Ефим Ильич смешно тянул слова, выпячивая губы, раздувал щеки и также тяжело придыхал на окончаниях слов. Получалось, как у Тимохи, и очень смешно.
И мы все смеялись, наблюдая за кислой, недовольной его физиономией.
— Вот ты слушай меня и жди, когда все разъяснится… А не перебивай… — спокойно сказал Ефим Ильич.
— Ну, ладно-ладно! Давай, Ефим, шуми дальше, как все проистекало в этой самой Хер-р-р-мании…
Ефим Ильич, довольный столь скорой покладистостью Тимохи, охотно продолжил свой нечаянно прерванный рассказ:
— Так вот, полковник-то решил дело уладить мирно и предложил гестаповцам сдаться в плен. О чем наш переводчик прокричал им несколько раз. Но они после этих призывов саданули по нашим позициям из минометов. Однако полковник надежды не терял и через час все повторил, и гестаповцы повторили обстрел. Тогда он попросил все пушки выкатить на набережную канала. А канал выше улиц был — и городок у нас как на ладони. Мы выкатили орудия. Он приказал бить прямой наводкой по улицам, наводя сумятицу, но по домам не стрелять. Мы прицелились — и как пошли скорострельным, страх божий, что делалось! Двадцать минут стреляем — молчат, тридцать — молчат. И вдруг из-за угла самого к нам близкого дома — белый флаг.
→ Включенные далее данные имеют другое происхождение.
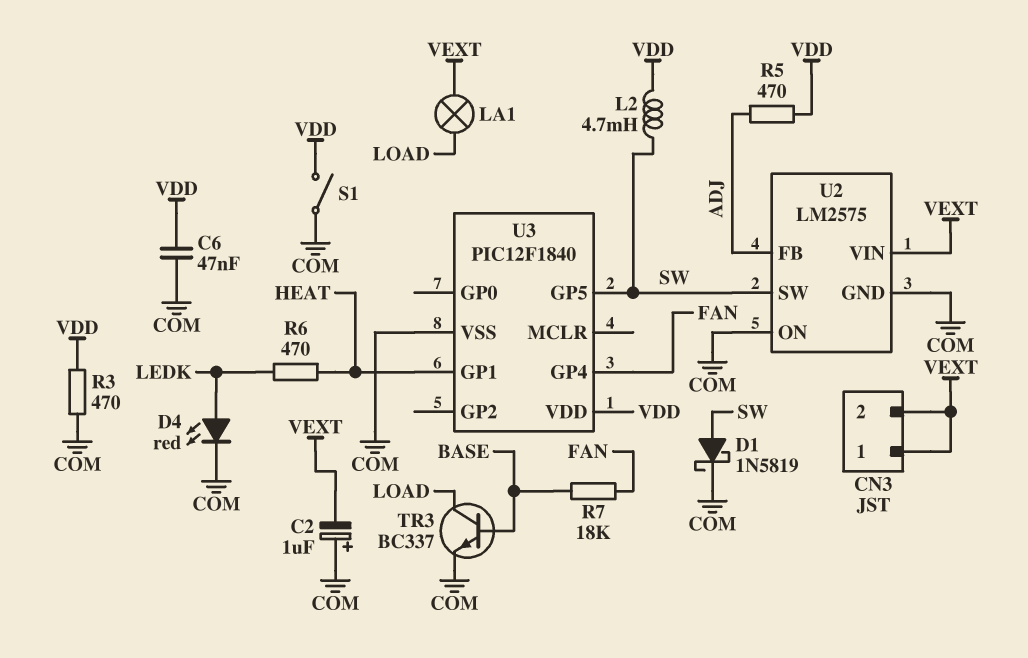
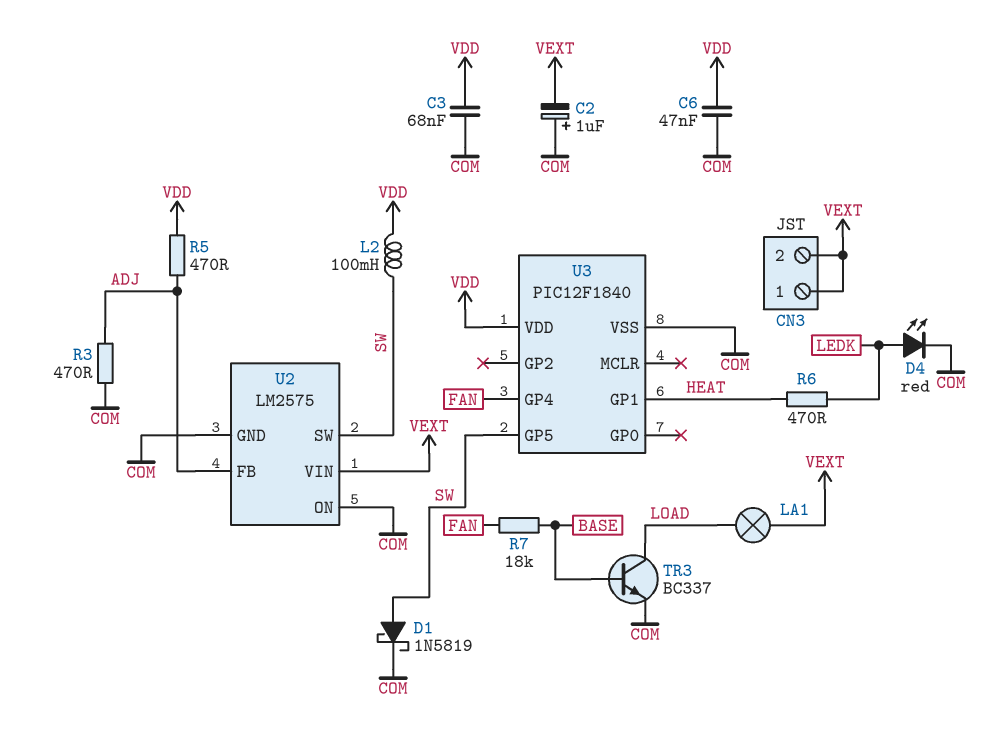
C3: none -> 68nF (COM, VDD)
L2: 4.7mH (SW, VDD) -> 100mH (SW, VDD)
R3: 470 (COM, VDD) -> 470 (ADJ, COM)
S1: switch (COM, VDD) -> none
Полковник командует: «Встретить парламентеров». Встретили: это оказались антифашисты. Они-то и вызвались провести наших автоматчиков к тем домам, где засели гестаповцы. Словом, сработали наши ребята хорошо. Быстро гестаповцев вычистили. И как только на ратуше появился красный флаг, мы тоже двинулись со своей артиллерией. Городок был взят. Входим, а у них уж как ни в чем не бывало белые флаги на каждом доме и тишина гробовая, людей ни души, все попрятались.
— Ну что же это за город такой — белые флаги на каждом доме? — усомнился Тимоха.
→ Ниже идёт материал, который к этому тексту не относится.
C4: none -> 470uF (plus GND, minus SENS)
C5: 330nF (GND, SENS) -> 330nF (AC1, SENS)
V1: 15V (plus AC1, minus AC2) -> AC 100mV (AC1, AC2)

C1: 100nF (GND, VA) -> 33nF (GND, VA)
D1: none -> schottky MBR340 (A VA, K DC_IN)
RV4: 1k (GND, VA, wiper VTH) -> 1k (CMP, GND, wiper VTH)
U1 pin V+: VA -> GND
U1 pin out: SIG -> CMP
— Да, на каждом, порядок для них — превыше всего! Так по всей Германии было…
— Нет, нам, русским, это не по праву! Порядок не порядок, а уж белых флагов, думаю, мы за все годы войны им не развешивали, — заворчал Тимоха возмущенно. — Эка нация — белые флаги. Они что же, развесив флаги, и всерьез порядок соблюдали, и в спину нашим ребятам не лупили? А?!